The company's first batch initially took 110 days to make, but now it claims that it will only take them 60 days after reassessing and changing their means of production and distribution.
Chaz Calitri, Pfizer's vice president for operations for sterile injectables, who runs the company's plant in Kalamazoo, Michigan, told USA Today News: 'We call this 'Project Light Speed,' and it's called that for a reason.'
'Just in the last month, we've doubled output.'
Pfizer's vaccine is made at three separate plants: the process starts in Chesterfield, Missouri, then in Andover, Massachusetts, and lastly, in Kalamazoo, Michigan.
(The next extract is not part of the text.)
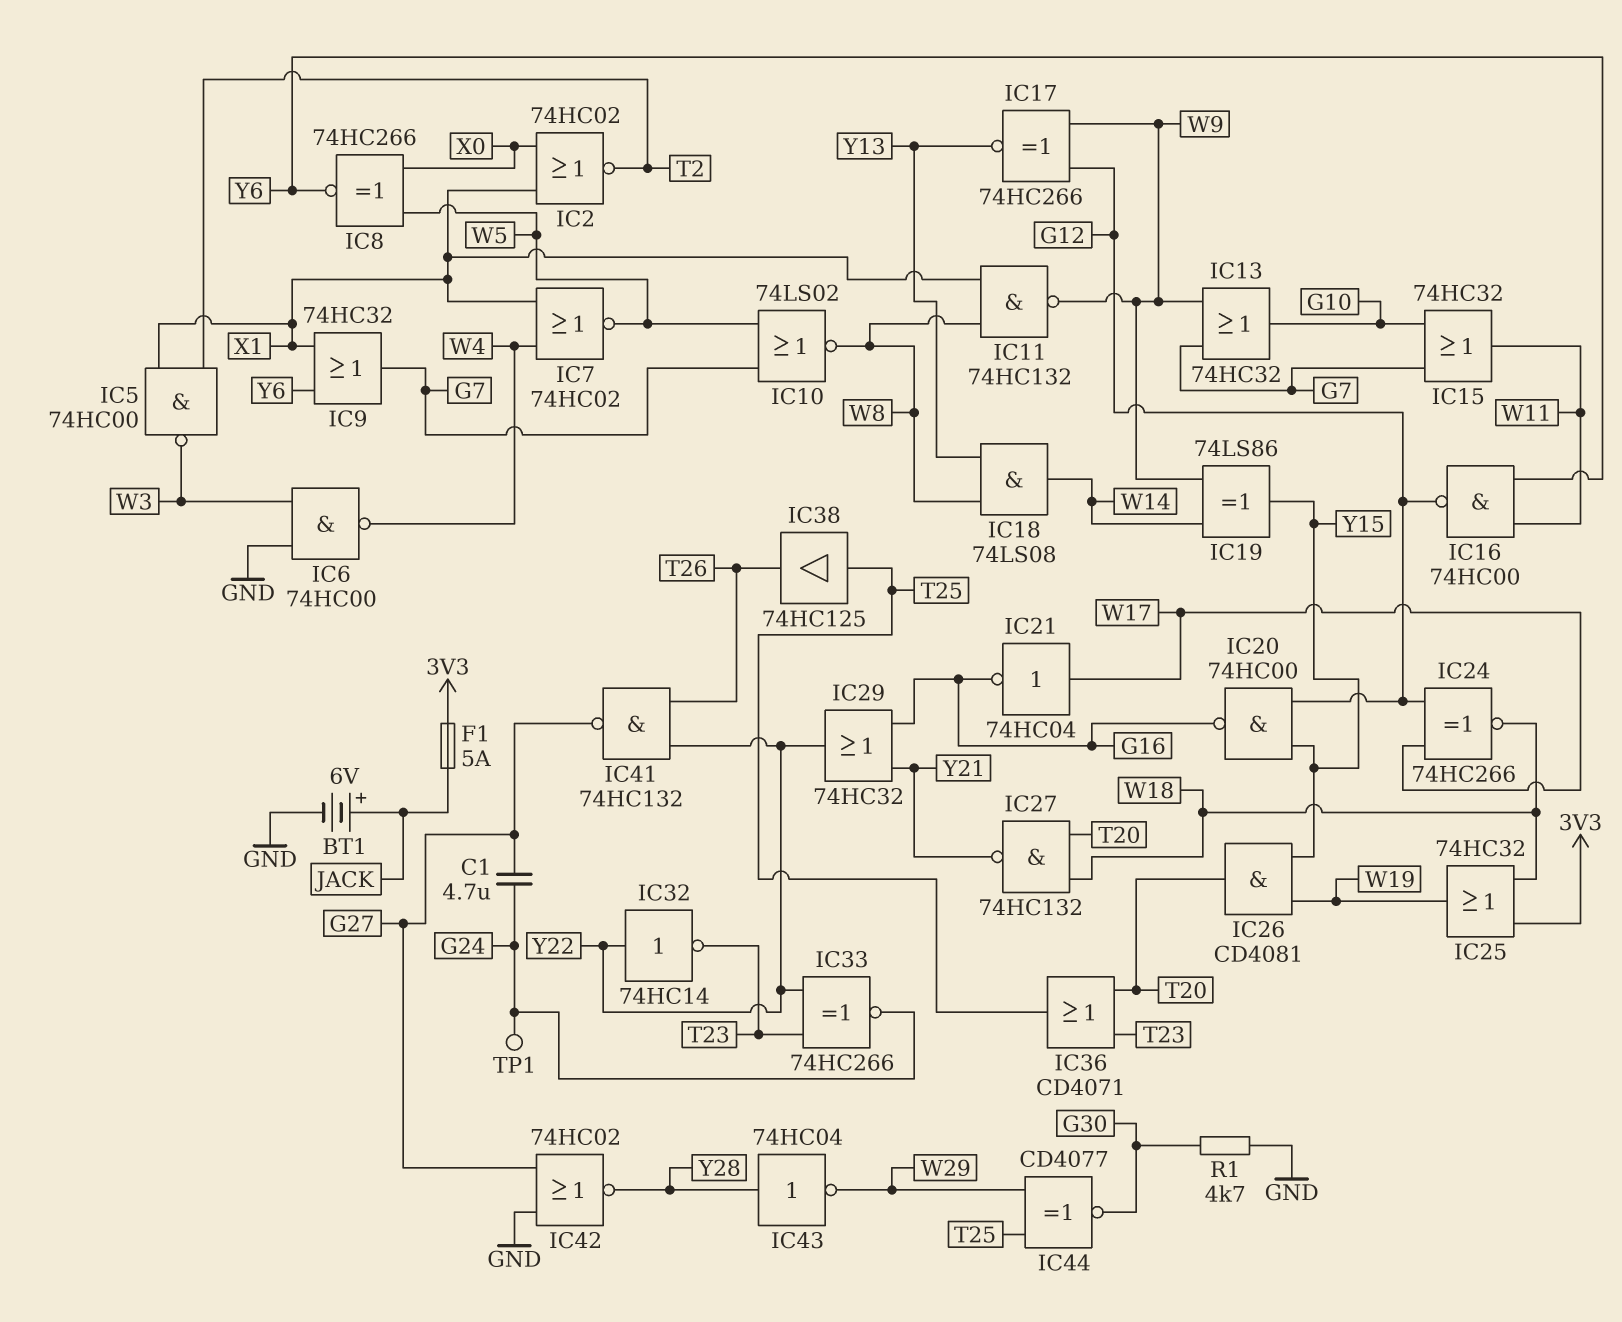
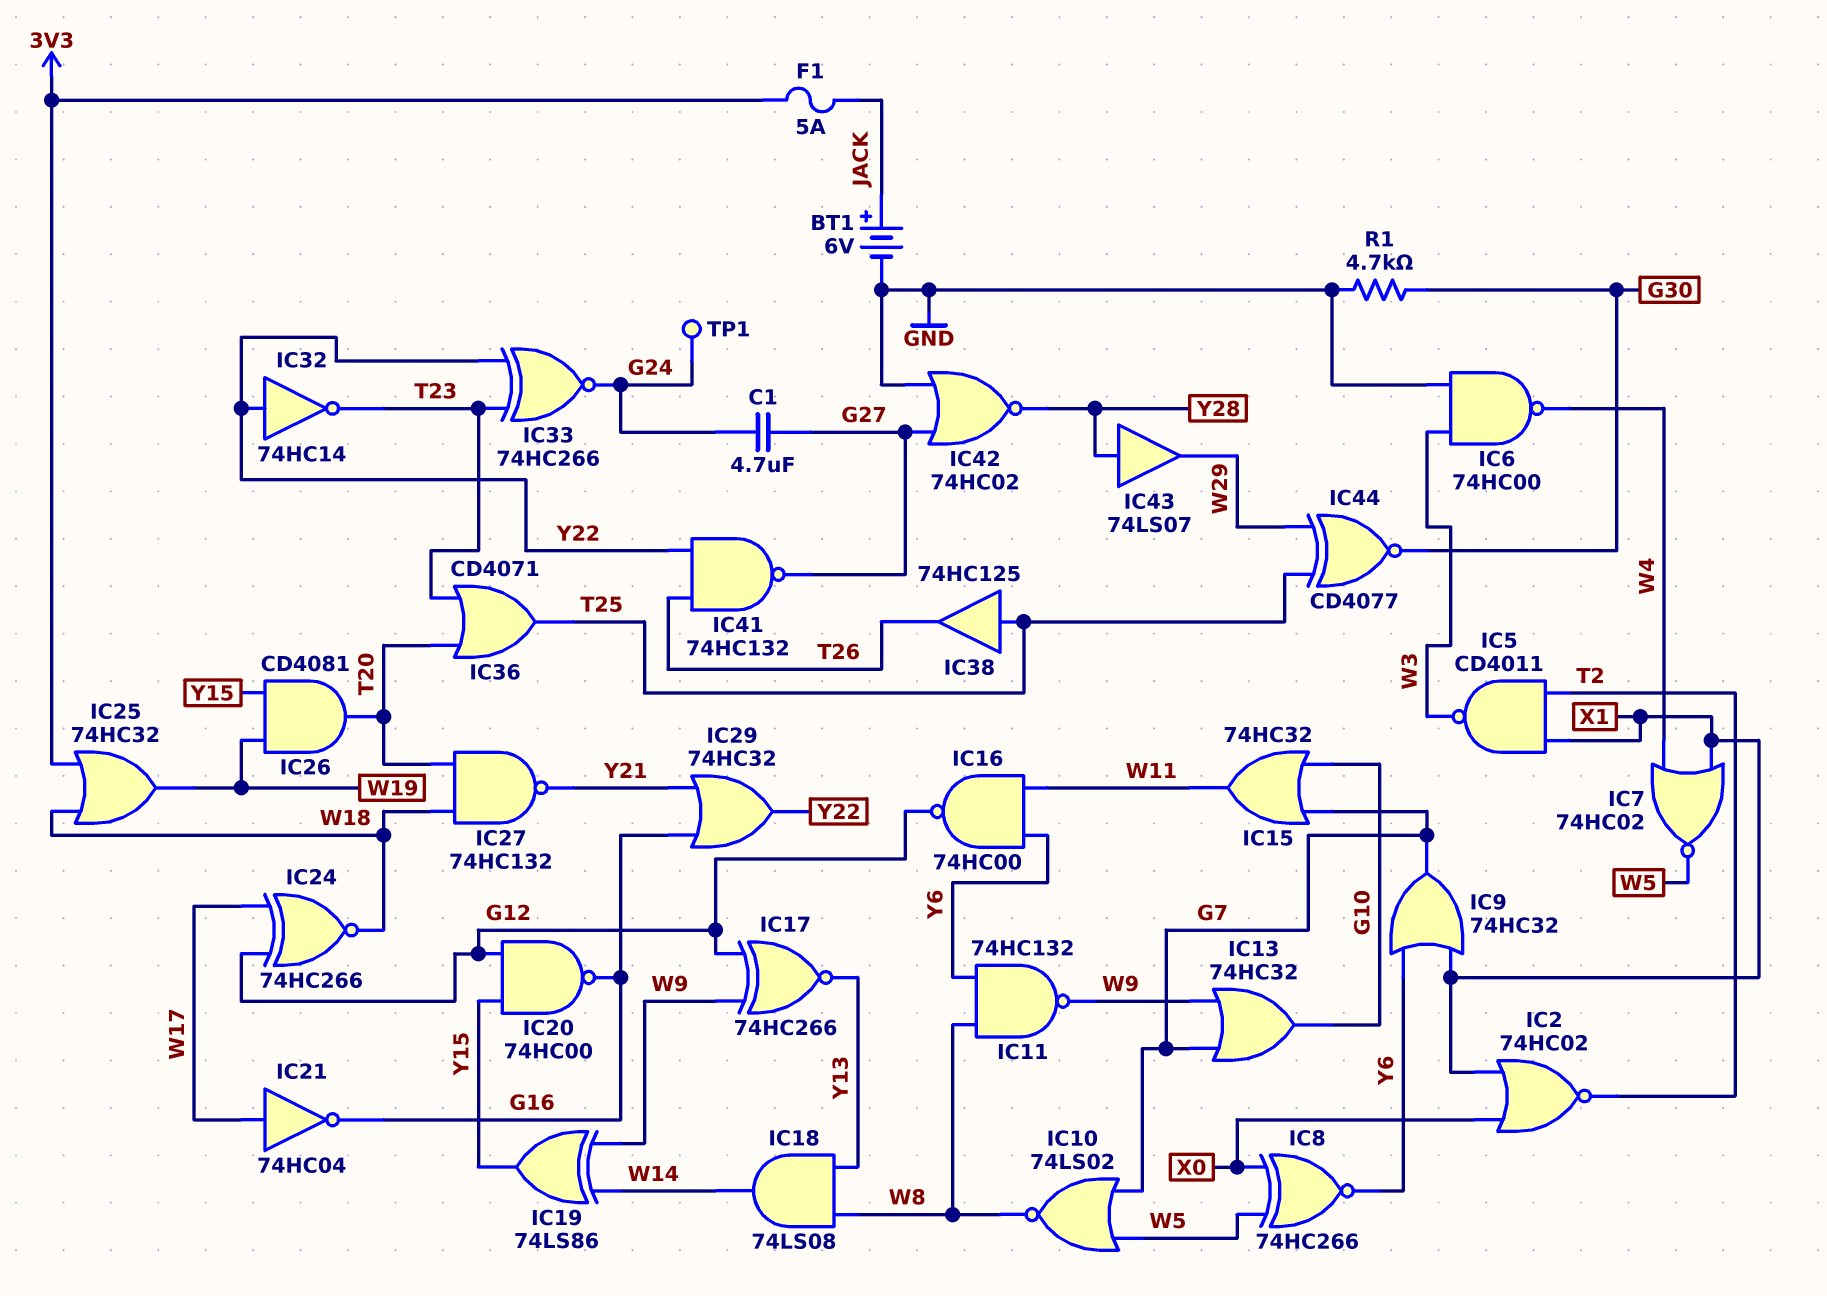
IC5: NAND 74HC00 (in T2, in X1, out W3) -> NAND CD4011 (in T2, in X1, out W3)
IC11: NAND 74HC132 (in W8, in X1, out W9) -> NAND 74HC132 (in W8, in Y6, out W9)
IC43: NOT 74HC04 (in Y28, out W29) -> buffer 74LS07 (in Y28, out W29)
Pfizer has been having a good week so far: in addition to the increase in production and distribution, a recent study has suggested that its vaccine is effective against South African variant.
In related COVID-19 vaccine news, experts have called on people to avoid painkillers before and after receiving the COVID-19 vaccine; just one week after another set of experts claimed that pain relief such as Tylenol and Advil are 'perfectly fine' to take after receiving the vaccine.
Pfizer employs around 5,000 people across five different sites in Ireland, and has invested $8 billion in operations in Ireland since opening the first site in 1969.
Given that Pfizer has a production goal of 2 billion COVID-19 vaccine doses this year, this huge boost in efficiency will likely increase their chances to meet this target.